Over the long term, a more fundamental shift will be necessary. Nationally, the Democratic Party remains broadly, if vaguely, supportive of expanded state capacity. Locally, however, progressives must cast off the risk-averse approach that has defined their urban policy since the sixties and rediscover the sort of ideology that the New Right feared, one that asserts the coronavirus and other parasites like it—including parasitic forms of state power—thrive in the absence of planning, not the presence of it. Indeed, planners themselves must reassert their profession’s essential role in a vibrant social democracy, not as facilitators of pseudo-democratic input processes but as civil servants entrusted with improving urban life. It is not a coincidence that the late twentieth-century rise of private planning firms occurred contemporaneously with the profession’s crisis of confidence in its public purpose. We need not defend the specific works of the midcentury master builders to recognize that the model that has replaced them—where some planners spend their evenings being berated by neighborhood busybodies and others bill governments rather than work for them—has produced its own undesirable outcomes.
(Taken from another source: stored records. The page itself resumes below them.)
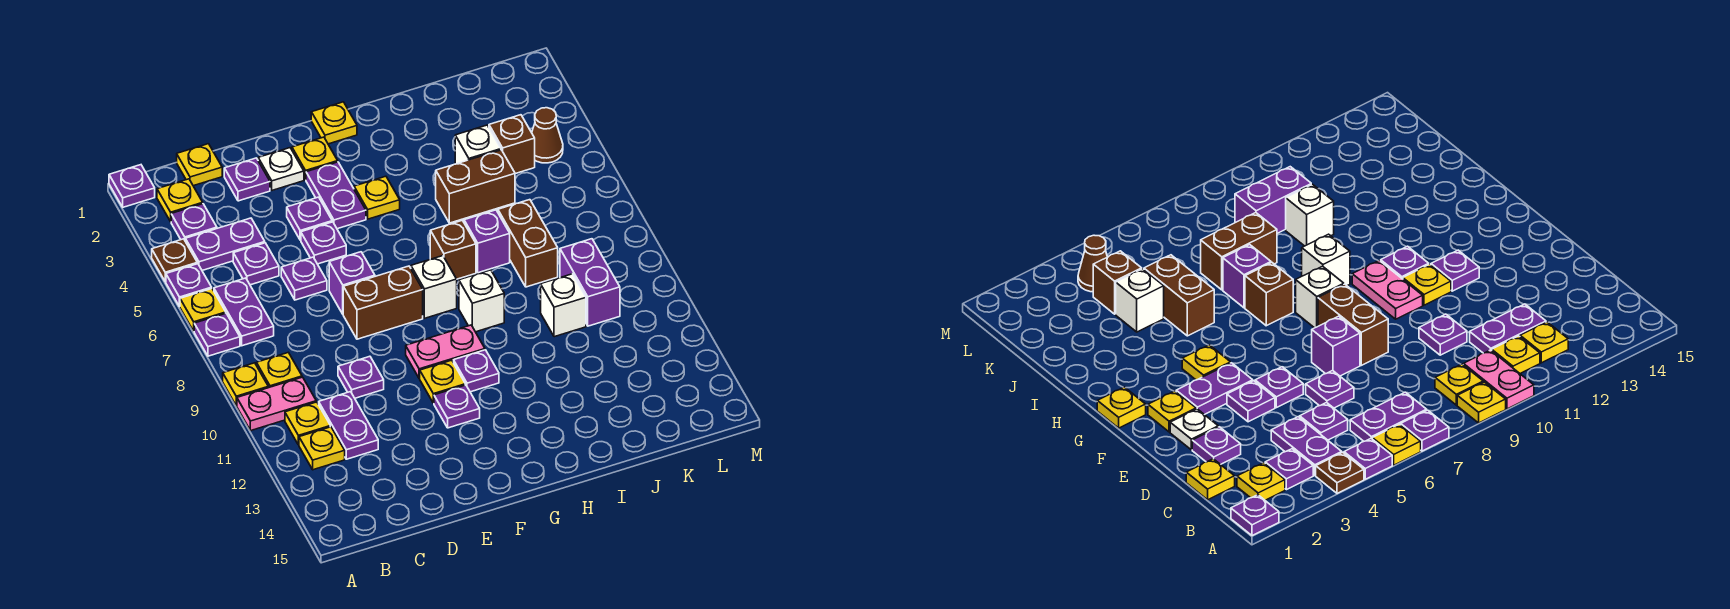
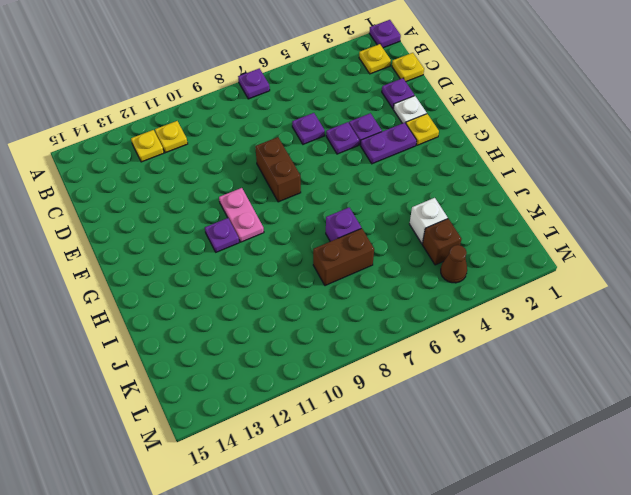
none -> brown plate A4 level 1
none -> purple plate A5 level 1
none -> yellow plate A6 level 1
none -> yellow plate A9 level 1

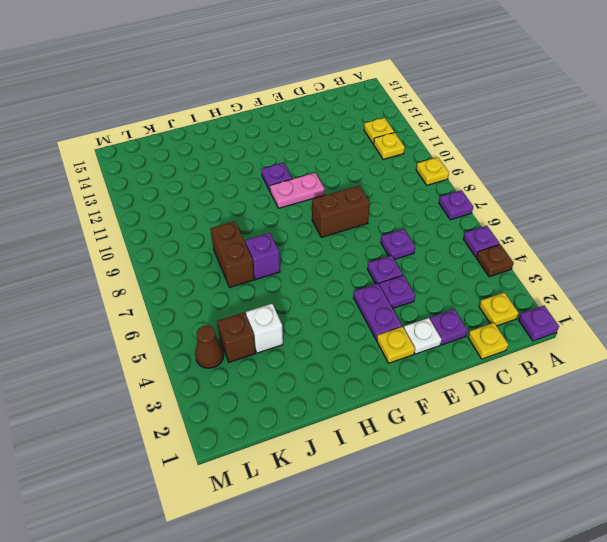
none -> yellow plate A6 level 1
none -> pink plate A10:B10 level 1
none -> purple plate B3 level 1
none -> purple plate B4:C4 level 1

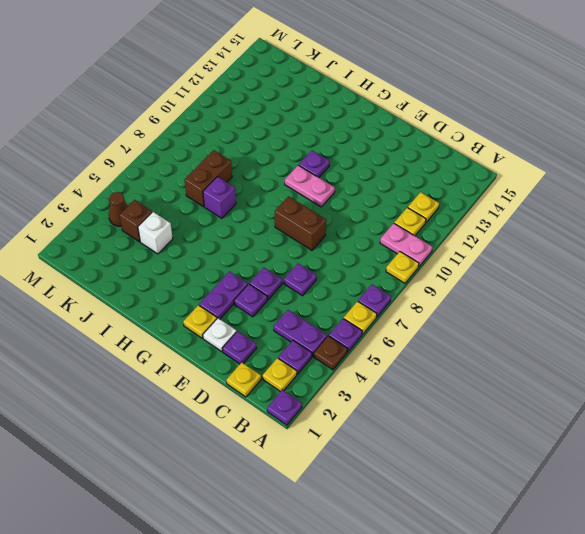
none -> purple plate B6:B7 level 1
none -> yellow plate B9 level 1
none -> purple plate C5 level 1
none -> purple plate C11:C12 level 1

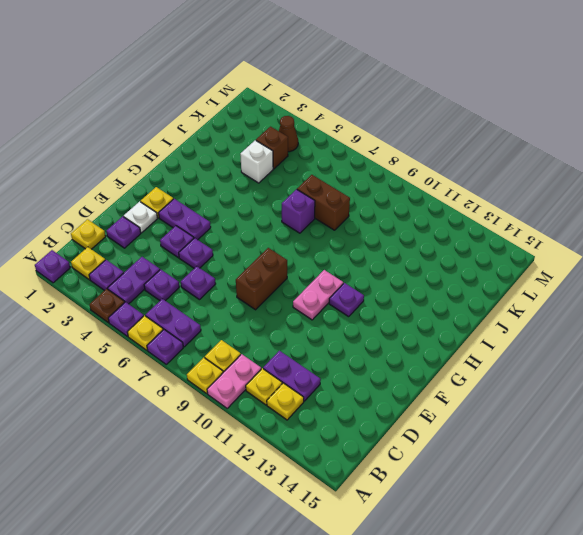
none -> purple plate D10 level 1
none -> purple brick E7 level 1
none -> yellow plate F11 level 1
none -> purple plate F12 level 1

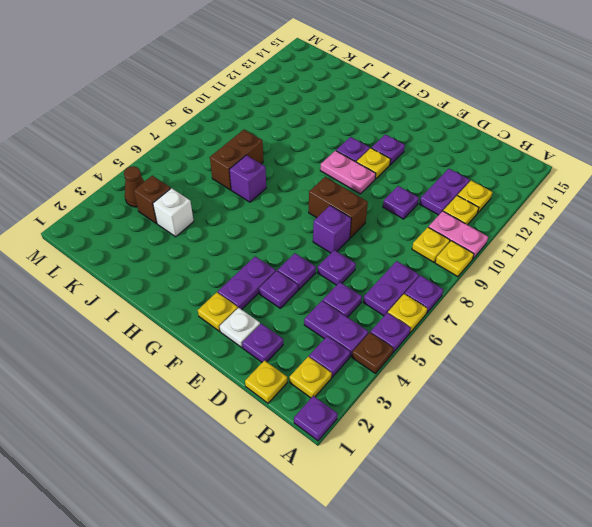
none -> yellow plate G1 level 1
none -> yellow plate G4 level 1
none -> white brick G8 level 1
none -> brown brick H7 level 1

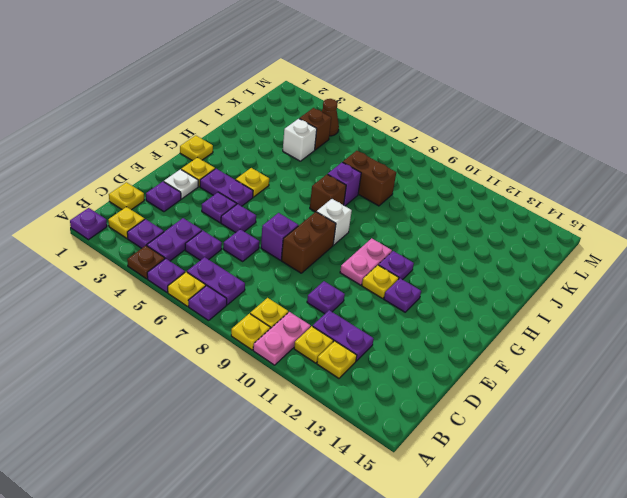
none -> white brick H9 level 1
none -> brown brick I5:J5 level 1
none -> white brick J10 level 1
none -> purple brick K9:K10 level 1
A half-century after Goodman mocked planners for thinking of themselves as medicine men, it is clear that they can in fact offer a salve while we await a more robust federal response. That cavalry isn’t coming until next January 20 at the earliest. Until then, we must admit that Republicans aren’t the only group under the sway of a devolutionary philosophy about planning and its relationship with government. COVID-19 is not inevitably a disease that preys on cities and the most vulnerable people in them. But it will become one, in America, if we let it.